Original link: https://www.shuizilong.com/house/archives/introduction-to-gradio-client/
With the recent popularity of HuggingGPT and AutoGPT, it has become a very common requirement for LLM to be used as a Control to call various Domain Expert Models.
So Gradio kept up with the pulse of the community and launched the gradio_client function last week .

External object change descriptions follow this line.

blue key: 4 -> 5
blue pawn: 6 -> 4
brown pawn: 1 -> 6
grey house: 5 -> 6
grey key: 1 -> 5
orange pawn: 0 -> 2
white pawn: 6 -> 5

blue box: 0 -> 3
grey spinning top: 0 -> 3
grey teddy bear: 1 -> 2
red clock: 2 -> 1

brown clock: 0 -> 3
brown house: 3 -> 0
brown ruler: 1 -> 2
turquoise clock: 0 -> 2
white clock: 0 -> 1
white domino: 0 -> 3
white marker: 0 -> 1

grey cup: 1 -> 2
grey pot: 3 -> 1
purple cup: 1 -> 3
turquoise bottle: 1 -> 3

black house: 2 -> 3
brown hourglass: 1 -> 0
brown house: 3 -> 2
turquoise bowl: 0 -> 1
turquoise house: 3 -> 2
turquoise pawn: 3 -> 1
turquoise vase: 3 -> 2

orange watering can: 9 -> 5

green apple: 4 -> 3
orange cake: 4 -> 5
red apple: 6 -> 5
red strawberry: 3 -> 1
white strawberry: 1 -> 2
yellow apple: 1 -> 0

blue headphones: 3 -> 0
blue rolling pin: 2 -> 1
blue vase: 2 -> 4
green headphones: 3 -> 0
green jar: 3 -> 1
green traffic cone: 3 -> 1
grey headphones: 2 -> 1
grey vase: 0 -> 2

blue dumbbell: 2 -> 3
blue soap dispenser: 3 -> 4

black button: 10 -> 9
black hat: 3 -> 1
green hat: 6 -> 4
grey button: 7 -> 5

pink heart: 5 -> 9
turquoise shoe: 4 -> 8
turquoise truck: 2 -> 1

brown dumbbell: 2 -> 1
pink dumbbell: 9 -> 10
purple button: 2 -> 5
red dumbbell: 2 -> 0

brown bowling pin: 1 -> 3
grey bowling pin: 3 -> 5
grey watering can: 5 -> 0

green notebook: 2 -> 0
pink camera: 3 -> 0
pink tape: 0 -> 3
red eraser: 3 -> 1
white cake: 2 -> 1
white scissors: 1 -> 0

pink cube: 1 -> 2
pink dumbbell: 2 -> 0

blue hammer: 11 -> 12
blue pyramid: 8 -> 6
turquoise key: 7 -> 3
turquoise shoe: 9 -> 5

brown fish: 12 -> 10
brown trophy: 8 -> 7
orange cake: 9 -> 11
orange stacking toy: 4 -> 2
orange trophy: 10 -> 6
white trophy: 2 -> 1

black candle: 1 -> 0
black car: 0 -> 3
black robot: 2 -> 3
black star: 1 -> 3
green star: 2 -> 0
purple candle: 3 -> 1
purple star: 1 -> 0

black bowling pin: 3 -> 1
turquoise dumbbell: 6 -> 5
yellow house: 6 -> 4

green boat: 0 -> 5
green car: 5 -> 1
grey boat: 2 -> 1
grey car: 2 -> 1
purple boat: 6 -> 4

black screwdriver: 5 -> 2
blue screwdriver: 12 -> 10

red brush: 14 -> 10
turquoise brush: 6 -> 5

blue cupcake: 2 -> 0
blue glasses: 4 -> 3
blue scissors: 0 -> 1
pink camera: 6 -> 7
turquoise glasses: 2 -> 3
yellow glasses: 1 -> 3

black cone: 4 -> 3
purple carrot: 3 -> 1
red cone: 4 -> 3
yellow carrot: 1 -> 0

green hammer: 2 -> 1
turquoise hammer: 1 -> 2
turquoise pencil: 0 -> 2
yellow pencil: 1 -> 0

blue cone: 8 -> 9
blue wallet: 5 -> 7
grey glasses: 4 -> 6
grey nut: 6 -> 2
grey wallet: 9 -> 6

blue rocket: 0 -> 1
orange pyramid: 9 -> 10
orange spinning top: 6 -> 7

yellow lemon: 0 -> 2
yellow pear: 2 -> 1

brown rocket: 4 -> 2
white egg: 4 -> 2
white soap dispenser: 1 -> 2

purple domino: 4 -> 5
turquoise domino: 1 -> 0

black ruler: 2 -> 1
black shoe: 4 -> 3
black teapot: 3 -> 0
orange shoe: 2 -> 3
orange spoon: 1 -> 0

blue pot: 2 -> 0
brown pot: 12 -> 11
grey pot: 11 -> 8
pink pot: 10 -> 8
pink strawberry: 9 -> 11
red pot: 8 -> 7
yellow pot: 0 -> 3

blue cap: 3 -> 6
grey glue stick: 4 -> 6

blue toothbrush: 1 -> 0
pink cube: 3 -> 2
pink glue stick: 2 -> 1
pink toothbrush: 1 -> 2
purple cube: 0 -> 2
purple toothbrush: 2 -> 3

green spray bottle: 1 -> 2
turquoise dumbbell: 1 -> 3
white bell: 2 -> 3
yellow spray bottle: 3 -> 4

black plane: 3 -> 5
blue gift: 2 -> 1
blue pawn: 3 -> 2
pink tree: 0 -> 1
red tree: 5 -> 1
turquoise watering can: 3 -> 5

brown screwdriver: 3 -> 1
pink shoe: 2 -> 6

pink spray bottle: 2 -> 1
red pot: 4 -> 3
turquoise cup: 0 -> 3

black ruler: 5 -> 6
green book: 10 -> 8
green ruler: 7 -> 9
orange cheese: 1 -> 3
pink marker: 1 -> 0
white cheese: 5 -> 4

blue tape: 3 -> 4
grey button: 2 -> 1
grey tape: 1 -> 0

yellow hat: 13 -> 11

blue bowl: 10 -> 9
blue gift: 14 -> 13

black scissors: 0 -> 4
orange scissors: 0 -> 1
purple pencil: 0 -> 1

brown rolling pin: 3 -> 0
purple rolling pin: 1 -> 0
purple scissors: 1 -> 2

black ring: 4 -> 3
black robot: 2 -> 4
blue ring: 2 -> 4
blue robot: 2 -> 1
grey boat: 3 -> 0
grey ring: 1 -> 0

Let’s see what it can do~!
Cloud Model VS Open Model
Before discussing gradio_client in detail, let’s take a look back at the current status of developers. With the popularity of ChatGPT and its extremely cheap, almost dumping pricing model, OpenAI API has almost become the standard configuration for all developers, and even many developers Both of them encapsulate the open source LLM into a calling format similar to OpenAI API. In fact, the use of HuggingFace Inference Endpoints has provided functions similar to OpenAI API, and gradio_client allows a Gradio program to maintain a unified communication format even if it is separated from the HuggingFace platform.
An example – ChatGLM
- https://github.com/Akegarasu/ChatGLM-webui
- https://huggingface.co/spaces/multimodalart/ChatGLM-6B
- https://github.com/lychees/ChatGLM-Gradio
The above are three sections of ChatGLM code, all implemented with Gradio.
The first is the version of Hongye Dada. This version has the most abundant controls, but it is a completely local version, requiring users to download the model to a local place to run it.
The second is HF’s high-yield stuff, the multimodalart version, which utilizes HF’s infrastructure, but requires users to pay for the host model to run.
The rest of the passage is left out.